Waterslag door te snelle kleppen
Het derde en laatste aandachtspunt dat de specialist wil benoemen, is waterslag. Het komt weliswaar niet vaak voor, maar wat vaker dan in het verleden. Dit houdt verband met het toenemende gebruik van snellere afsluiters in watersystemen, die een nauwkeurige regeling mogelijk maken. Om een lang verhaal kort te maken: afsluiters kunnen nu zo snel reageren, dat er waterslag optreedt in de leiding: een hoorbare knal, klap of tik, veroorzaakt door een kortstondige schokgolf van onder- en overdruk.

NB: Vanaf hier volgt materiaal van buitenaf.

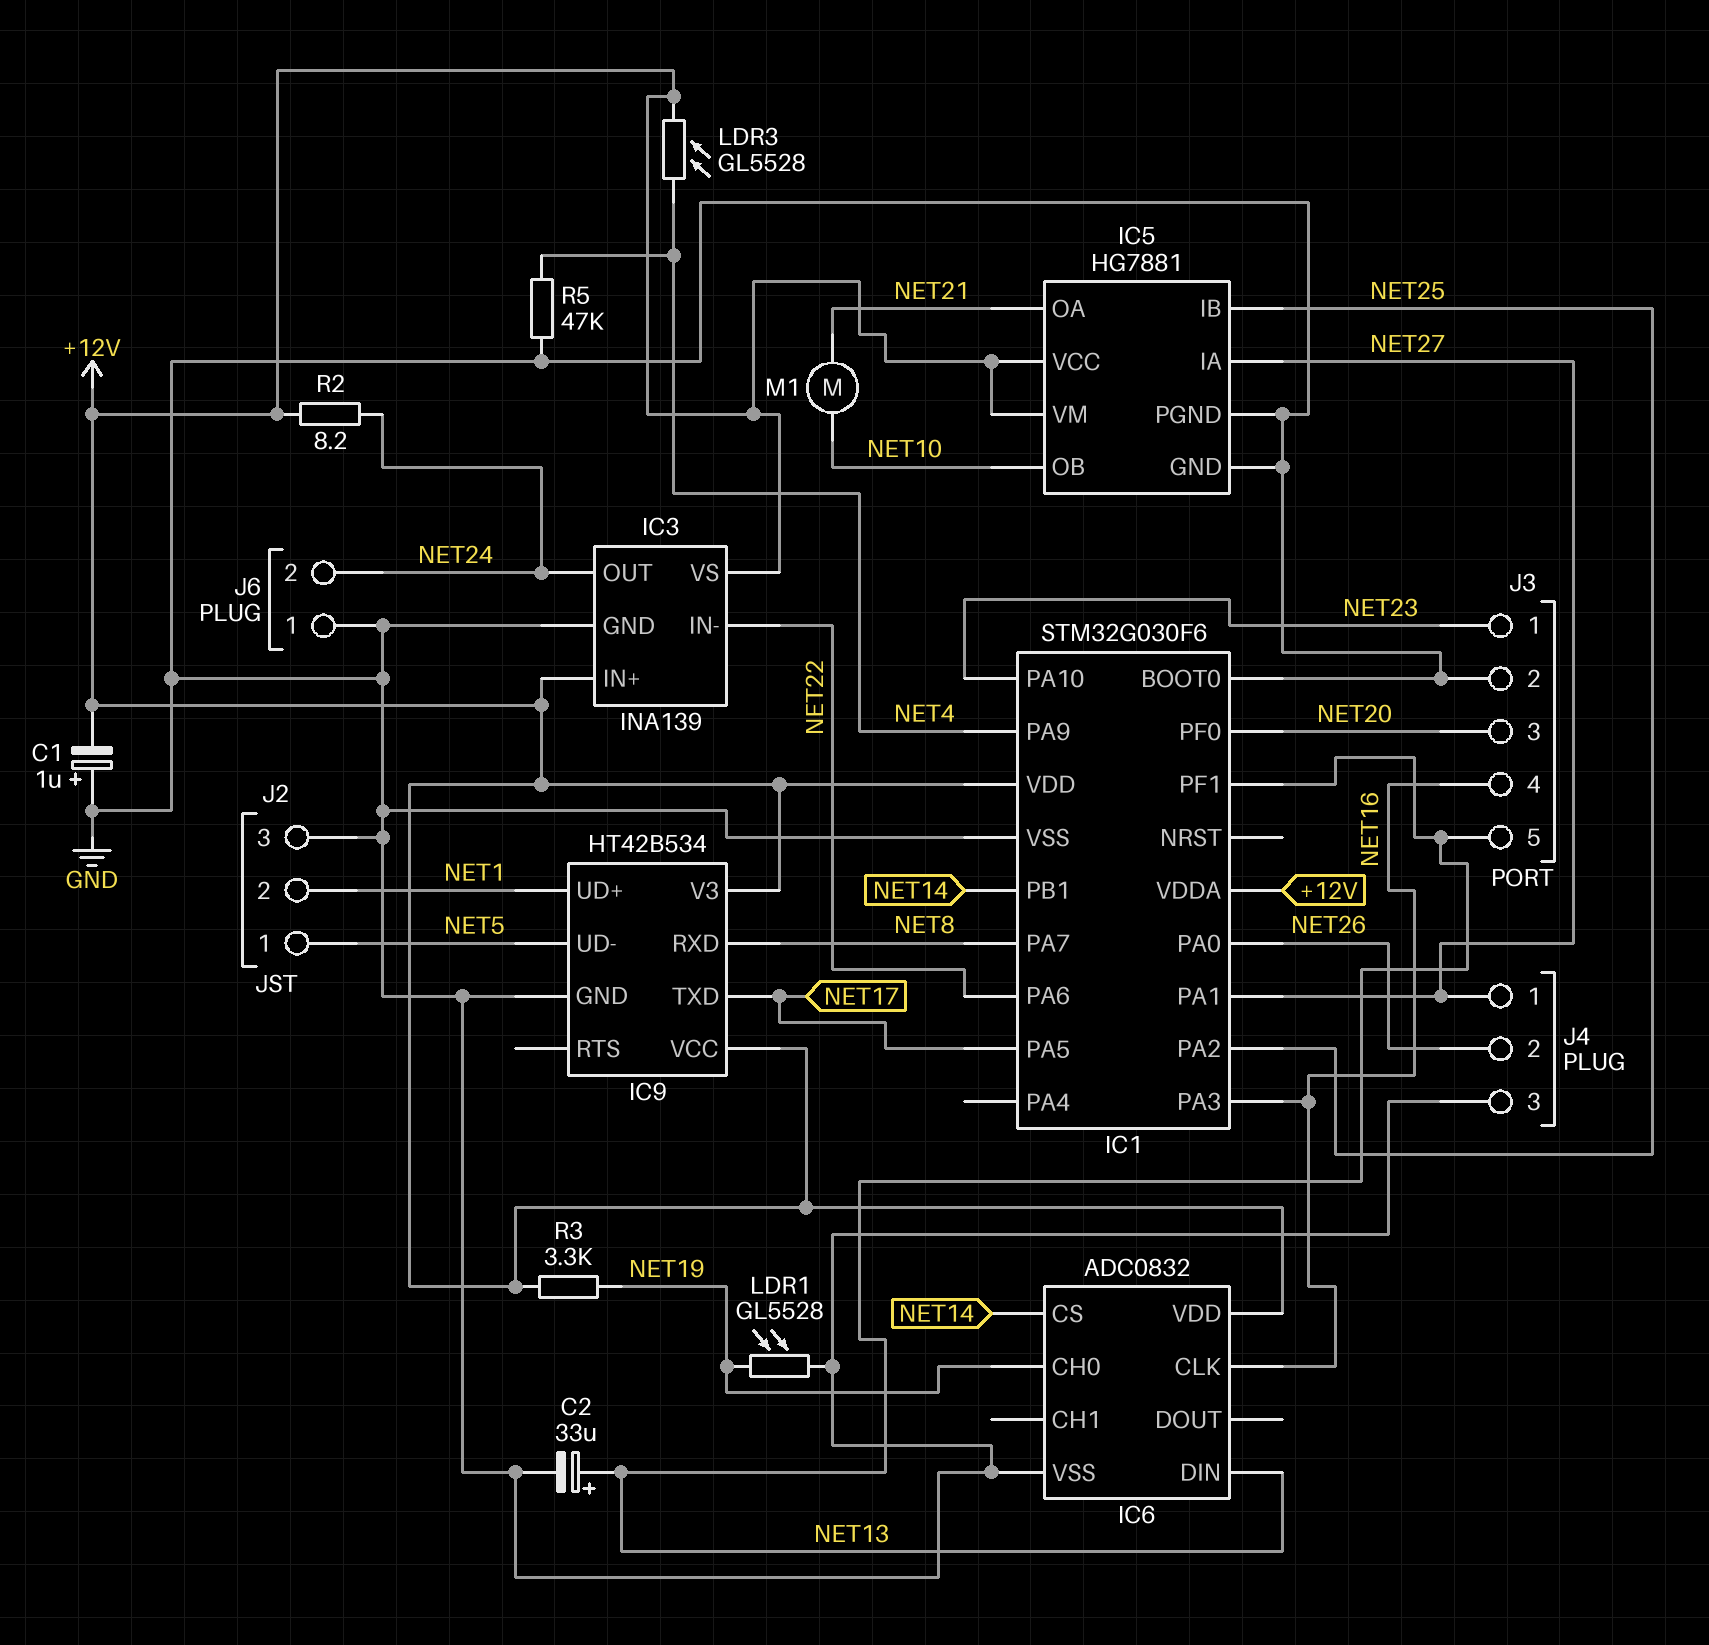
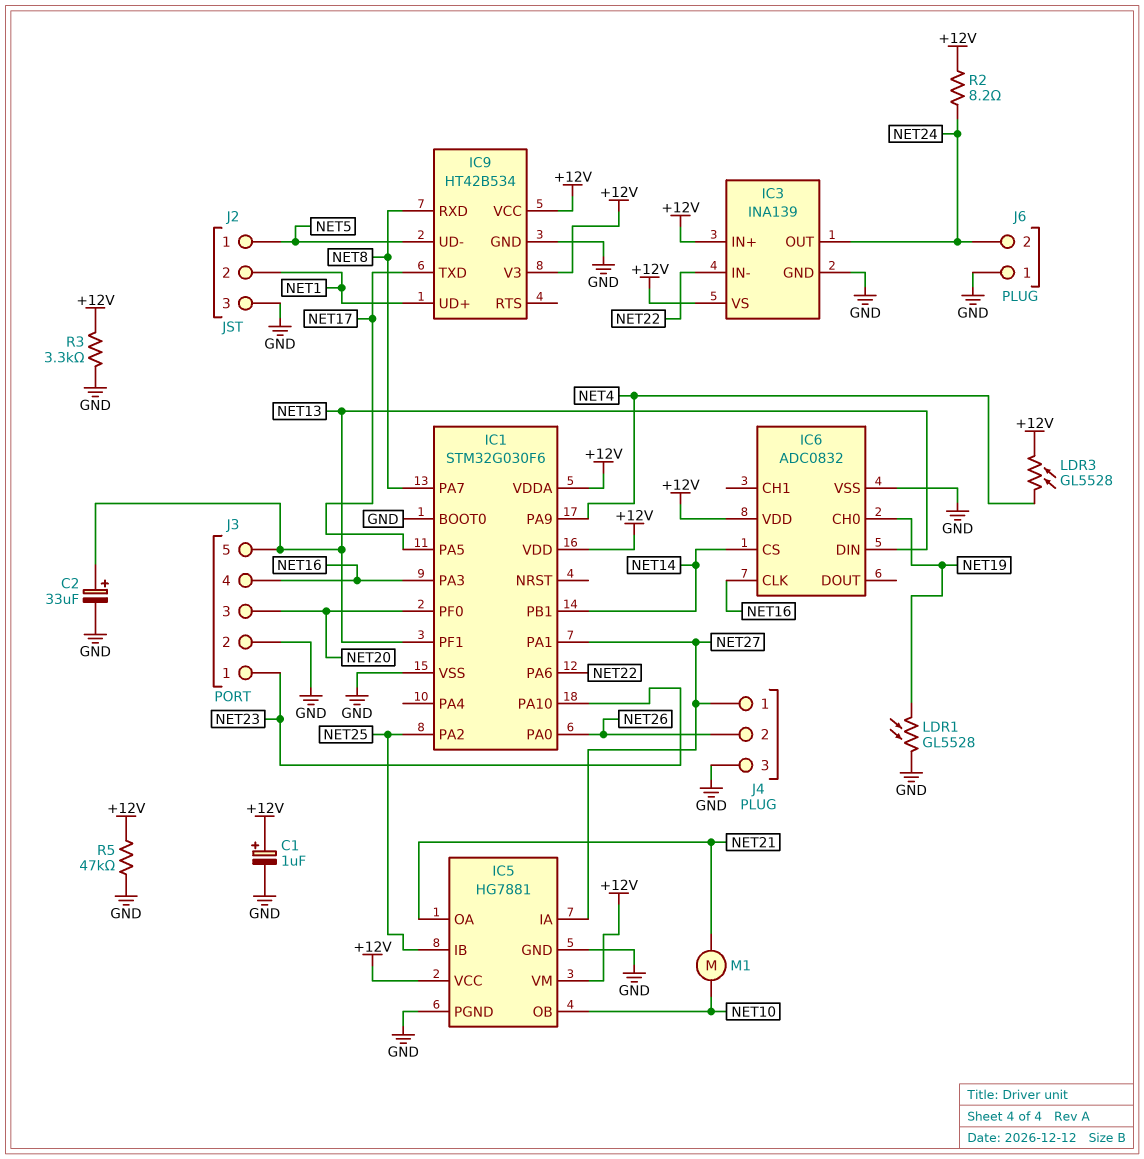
C1: 1uF (plus GND, minus +12V) -> 1uF (plus +12V, minus GND)
R3: 3.3k (+12V, NET19) -> 3.3k (+12V, GND)
R5: 47k (GND, NET4) -> 47k (+12V, GND)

De productmanager: “De negatieve drukval zorgt ervoor dat de zelfsluitende druppelaars allemaal afsluiten. Even later treedt er op dezelfde plaats overdruk op. Daardoor gaan enkele druppelaars open, die vervolgens het expansievolume van het systeem afvoeren. Normaal gesproken nemen alle druppelaars samen de afvoer van het expansievolume voor hun rekening.”
Al met al kan waterslag tot een sterk verminderde uniformiteit leiden in de watergift. Waterslag is te voorkomen door de looptijd van de afsluiters juist in te stellen. “Nooit sneller dan drie seconden, dat is echt minimaal”, benadrukt Bakker. “Ik geef de voorkeur aan 5 seconden: snel genoeg voor een nauwkeurige watergift, traag genoeg om waterslag te voorkomen.”